英セントアンドルーズで6~7日、G20財務相・中央銀行総裁会議が開催された。

 結論から言うと、9月下旬のG20サミットで打ち出された「不均衡是正」合意の具体化が議論されたものの、各国の意見を一つに集約するのがどうにも難しく、事前に浮上していた数値目標を導入することができないなど、中途半端な結果に終わった。

 また、国際通貨危機(IMF)が今回の会議で「出口戦略」に関する7原則を提示。「出口」を模索する際には財政健全化が金融政策正常化に優先すると明記するなど、興味深い内容が盛り込まれた。だが、後述するように、各国の経済政策運営に対する拘束力は、現時点ではほとんどなさそうである。

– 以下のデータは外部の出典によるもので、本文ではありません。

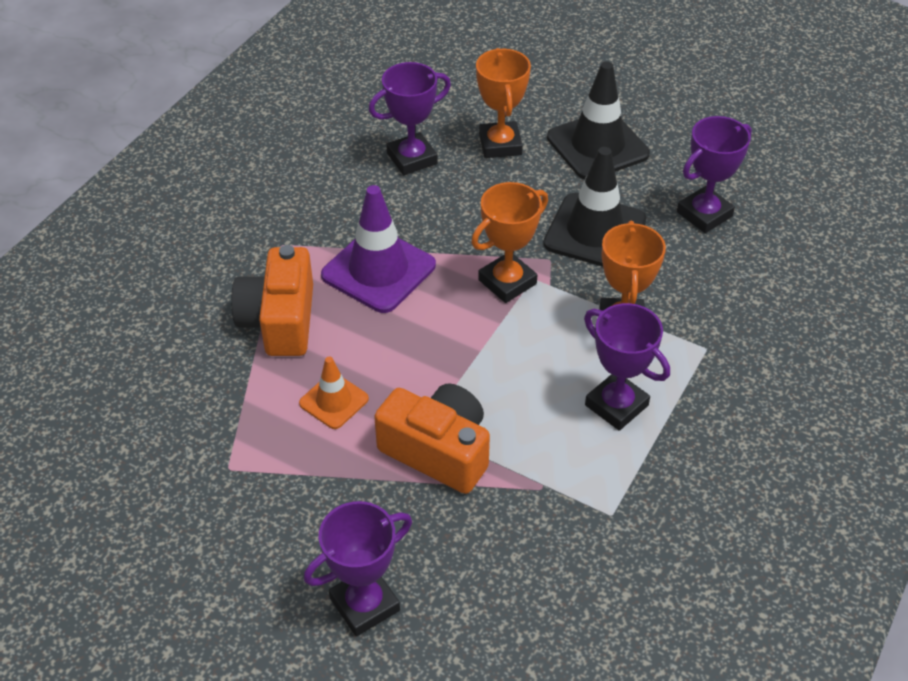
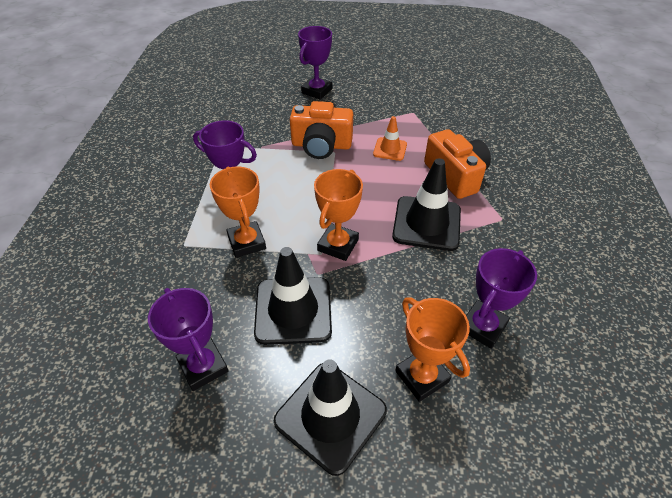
camera: 155 degrees right, 0 degrees up
(378, 270) = (426, 223): purple traffic cone -> black traffic cone
(704, 214) = (203, 366): purple trophy -> purple trophy turned 60 degrees counterclockwise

 今回のG20財務相・中央銀行総裁会議は共同声明に、「危機への我々の調和した対応の後、経済及び金融の情勢は改善した。しかし、回復は一様でなく、政策支援に引き続き依存しており、高い失業率は主要な懸念事項である。世界経済と金融システムの健全性を回復するために、我々は回復が確実となるまで、回復のための支援を維持することに合意した」「回復が確保されるまで経済への支援を引き続き提供する一方、我々はまた、我々の例外的なマクロ経済支援策及び金融支援策の解消のための我々の戦略の作成を続けることにコミットする」と明記した(財務省ウェブサイト掲載の仮訳から引用)。現在各国で見られている経済指標改善は自律的な力強いものではなく、もっぱら政策効果に依存したものであるという点、および、「出口戦略」の検討は行い続けるにせよ、その実行は時期尚早であるという点で一致した。

 「不均衡是正」に向けた各国間の政策の相互評価については、共同声明で、次のような「工程表」が示された。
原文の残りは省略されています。